● WORK TO BE COMPLETED:
Go through the entries one line at a time, and gather every line that has the word "removed".

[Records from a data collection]
==================================================

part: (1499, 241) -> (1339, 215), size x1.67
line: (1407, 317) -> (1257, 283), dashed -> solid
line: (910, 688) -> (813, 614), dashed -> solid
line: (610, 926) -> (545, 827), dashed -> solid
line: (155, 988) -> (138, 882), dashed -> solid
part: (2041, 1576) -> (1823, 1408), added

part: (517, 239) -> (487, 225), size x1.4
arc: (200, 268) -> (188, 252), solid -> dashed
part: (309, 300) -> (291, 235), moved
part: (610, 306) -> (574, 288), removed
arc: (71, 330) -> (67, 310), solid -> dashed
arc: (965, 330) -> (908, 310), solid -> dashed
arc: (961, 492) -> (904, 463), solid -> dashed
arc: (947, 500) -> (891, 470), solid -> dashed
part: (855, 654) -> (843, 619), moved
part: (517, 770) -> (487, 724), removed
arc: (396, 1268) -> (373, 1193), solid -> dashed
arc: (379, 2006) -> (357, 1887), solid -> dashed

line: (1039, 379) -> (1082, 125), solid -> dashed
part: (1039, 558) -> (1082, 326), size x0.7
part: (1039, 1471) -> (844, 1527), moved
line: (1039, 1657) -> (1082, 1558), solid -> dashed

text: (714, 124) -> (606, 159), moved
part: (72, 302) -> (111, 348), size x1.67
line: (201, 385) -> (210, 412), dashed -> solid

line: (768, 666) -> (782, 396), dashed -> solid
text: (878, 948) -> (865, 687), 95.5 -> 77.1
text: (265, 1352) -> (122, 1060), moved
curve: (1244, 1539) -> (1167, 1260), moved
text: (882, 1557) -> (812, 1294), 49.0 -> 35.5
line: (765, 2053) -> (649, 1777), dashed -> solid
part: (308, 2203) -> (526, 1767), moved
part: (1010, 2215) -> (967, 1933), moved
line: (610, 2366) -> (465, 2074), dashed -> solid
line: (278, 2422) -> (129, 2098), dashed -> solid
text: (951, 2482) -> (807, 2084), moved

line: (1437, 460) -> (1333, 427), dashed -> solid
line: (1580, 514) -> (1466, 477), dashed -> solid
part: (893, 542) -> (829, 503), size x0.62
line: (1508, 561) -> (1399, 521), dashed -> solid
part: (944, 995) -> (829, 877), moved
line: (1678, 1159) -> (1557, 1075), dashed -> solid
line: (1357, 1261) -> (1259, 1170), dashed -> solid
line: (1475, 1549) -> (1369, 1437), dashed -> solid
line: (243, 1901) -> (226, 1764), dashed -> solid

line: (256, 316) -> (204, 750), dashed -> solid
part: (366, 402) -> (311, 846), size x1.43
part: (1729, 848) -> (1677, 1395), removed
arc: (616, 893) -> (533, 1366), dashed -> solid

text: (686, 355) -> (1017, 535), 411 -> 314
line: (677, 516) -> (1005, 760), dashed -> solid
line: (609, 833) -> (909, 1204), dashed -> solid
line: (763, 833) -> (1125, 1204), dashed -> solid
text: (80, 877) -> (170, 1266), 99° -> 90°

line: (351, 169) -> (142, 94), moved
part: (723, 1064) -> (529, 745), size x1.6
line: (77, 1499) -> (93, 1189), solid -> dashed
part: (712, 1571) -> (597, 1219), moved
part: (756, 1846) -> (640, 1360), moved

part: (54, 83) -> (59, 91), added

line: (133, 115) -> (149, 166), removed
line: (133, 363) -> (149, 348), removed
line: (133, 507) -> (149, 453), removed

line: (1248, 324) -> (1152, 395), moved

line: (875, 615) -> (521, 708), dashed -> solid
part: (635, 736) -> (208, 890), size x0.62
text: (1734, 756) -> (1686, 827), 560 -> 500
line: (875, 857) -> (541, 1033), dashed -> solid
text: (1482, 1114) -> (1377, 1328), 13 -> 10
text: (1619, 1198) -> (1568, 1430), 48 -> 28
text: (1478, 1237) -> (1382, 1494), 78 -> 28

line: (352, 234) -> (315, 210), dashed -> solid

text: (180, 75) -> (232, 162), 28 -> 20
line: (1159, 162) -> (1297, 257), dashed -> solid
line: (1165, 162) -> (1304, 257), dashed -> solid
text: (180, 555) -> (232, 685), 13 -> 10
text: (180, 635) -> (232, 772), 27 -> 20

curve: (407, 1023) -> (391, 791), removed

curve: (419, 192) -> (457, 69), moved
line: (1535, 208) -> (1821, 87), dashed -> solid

==================================================

● THE COMPLETED TASK:
part: (610, 306) -> (574, 288), removed
part: (517, 770) -> (487, 724), removed
part: (1729, 848) -> (1677, 1395), removed
line: (133, 115) -> (149, 166), removed
line: (133, 363) -> (149, 348), removed
line: (133, 507) -> (149, 453), removed
curve: (407, 1023) -> (391, 791), removed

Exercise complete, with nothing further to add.